Picard returns, plus Megan Amram and Jen Statsky reflect on The Good Place
Here’s what’s happening in the world of television for Thursday, January 16. All times are Eastern.
Top pick
Star Trek: Picard (CBS All Access, 8:30 p.m.) and The Good Place (NBC, 8:30 p.m.): Tonight on CBS All Access, it’s time to catch up with a very good captain and to meet his very good dog.
CBS All Access is giving Jean-Luc Picard one last mission, and he’s bringing some old friends along for the ride. Picard has already been renewed for a second season, so we assume it’s a long mission, and you’ll get no complaints from us on that front. Look for Danette Chavez’s pre-air review on the site today, and Zack Handlen will take up the recapping banner this evening.
Elsewhere, in The Good Place afterlife (please don’t read anything in this section if you’re not up to date):
After Vicky set about teaching the architects of both the Good and Bad Places to flatten the penises in the hearts of humankind, we got a very welcome surprise: Team Cockroach has officially made it to The Good Place, because it turns out saving the souls of all of humanity is worth a few points. In tonight’s episode, we get our first glance of that eternal paradise, as scripted by co-executive producer and Emmy nominee Megan Amram.

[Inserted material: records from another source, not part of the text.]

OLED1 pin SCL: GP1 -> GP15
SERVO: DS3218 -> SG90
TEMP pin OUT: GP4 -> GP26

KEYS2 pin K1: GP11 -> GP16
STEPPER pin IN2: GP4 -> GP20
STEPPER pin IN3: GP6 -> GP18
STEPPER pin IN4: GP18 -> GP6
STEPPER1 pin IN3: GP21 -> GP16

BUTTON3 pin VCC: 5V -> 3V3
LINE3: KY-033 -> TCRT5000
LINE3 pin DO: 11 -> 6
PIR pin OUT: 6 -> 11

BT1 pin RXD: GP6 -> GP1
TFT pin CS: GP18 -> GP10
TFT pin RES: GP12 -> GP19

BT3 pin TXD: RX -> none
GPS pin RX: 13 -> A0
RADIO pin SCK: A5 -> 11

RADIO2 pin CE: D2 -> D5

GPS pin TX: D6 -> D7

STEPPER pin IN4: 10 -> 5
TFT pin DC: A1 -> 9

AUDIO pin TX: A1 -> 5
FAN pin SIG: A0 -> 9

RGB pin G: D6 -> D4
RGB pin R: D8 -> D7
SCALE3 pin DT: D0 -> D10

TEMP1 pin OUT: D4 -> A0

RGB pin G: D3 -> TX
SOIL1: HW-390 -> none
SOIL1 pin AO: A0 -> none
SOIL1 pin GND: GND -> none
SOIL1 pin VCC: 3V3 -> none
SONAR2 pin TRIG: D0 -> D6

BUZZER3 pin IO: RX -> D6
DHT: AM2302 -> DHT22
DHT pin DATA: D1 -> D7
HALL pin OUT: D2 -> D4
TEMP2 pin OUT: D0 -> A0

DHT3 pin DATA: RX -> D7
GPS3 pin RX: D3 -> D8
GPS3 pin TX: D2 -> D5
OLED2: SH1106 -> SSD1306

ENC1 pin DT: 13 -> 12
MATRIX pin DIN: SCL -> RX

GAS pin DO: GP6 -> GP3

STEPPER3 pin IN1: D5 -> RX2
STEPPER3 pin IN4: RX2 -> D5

At last summer’s Television Critics Association summer press tour, Amram and her fellow co-executive producer Jen Statsky (who wrote last week’s episode) reflected on the personal stamps they put on The Good Place—and they weren’t all food puns.
AVC: What’s the Good Place joke you’re proudest of?
JS: This is a great opportunity to take credit for a joke someone else wrote.
MA: The first thing off the top of my head is a shared thing between the two of us: We wrote the first Mindy St. Claire episode, which is totally a distillation of the two of us together. Kind of trashy and crazy, but also she has a good heart and does things to help people around her. Without it being a specific joke, I think Mindy is a character we both see ourselves in.
AVC: Megan, you’ve become so renowned for your food puns—what do you think is something Jen should be known for?
MA: This is from [“Mindy St. Claire”], but it’s a flashback of Eleanor right before she dies, and it’s her, on her birthday, in pajamas, shopping at a grocery store. I’m not going to get the wording exactly right, but she’s buying the margarita mix and she says she’s going to drink margaritas out of a Twizzler straw until she falls asleep on her vibrator.
JS: “Passes out on top of her vibrator.”
MA: That should be on Jen Statsky’s tombstone. Because it is such a perfect character moment—and is poetry, I’d say.
JS: Megan’s food puns are excellent, and the way people respond to them is very fun to see. Any time you go on set, and we would have new set decoration with a new fun, prop, they’d be like, “Did Megan write that one?” And I’d be like, “She did!” People love puns. I love a good pun—I am so bad at them, I truly think I wrote one of them.
MA: That’s because Jen is good at real jokes. I’m famous for being like “This word sounds like this word.” “Knish From A Rose.”
JS: We all wrote a lot of “Stone Cold” Steve Austin/The Rock jokes. I will say I grew up a huge professional wrestling fan, so maybe the first instance came maybe [from me]. And so I’m very happy to get that into the world.
MA: Eleanor has a lot of Jen Statsky in her.
Regular coverage
Wild card
The Bold Type (Freeform, 9 p.m., season 4 premiere): When, at the end of last season, The Bold Type hopped in a cab to head back to its extremely nice New York apartment that definitely doesn’t exist in reality, it did so on quite a cliffhanger. Well, now it’s time to find out what the hell is happening at Scarlet.
Here’s Allison Shoemaker on the return of this winning series:
It will surprise no one to learn that Kat, Sutton, and Tiny Jane adopt a save-the-day attitude with regard to both Jacqueline and the magazine—a particular highlight arrives when some of their anxious coworkers stare them down when they emerge from a fashion closet confab, saying they only let the trio sneak off because it would surely result in a game plan. (It did not.) That “we have to save the family farm” energy makes the premiere the strongest of these three episodes, though there’s not a weak one in the bunch—and the same can be said of the three women who make this central friendship so essential to the show’s success.
Grab a glass of overpriced white wine, some impractical shoes, and settle in to see what Kat, Sutton, and Tiny Jane do next.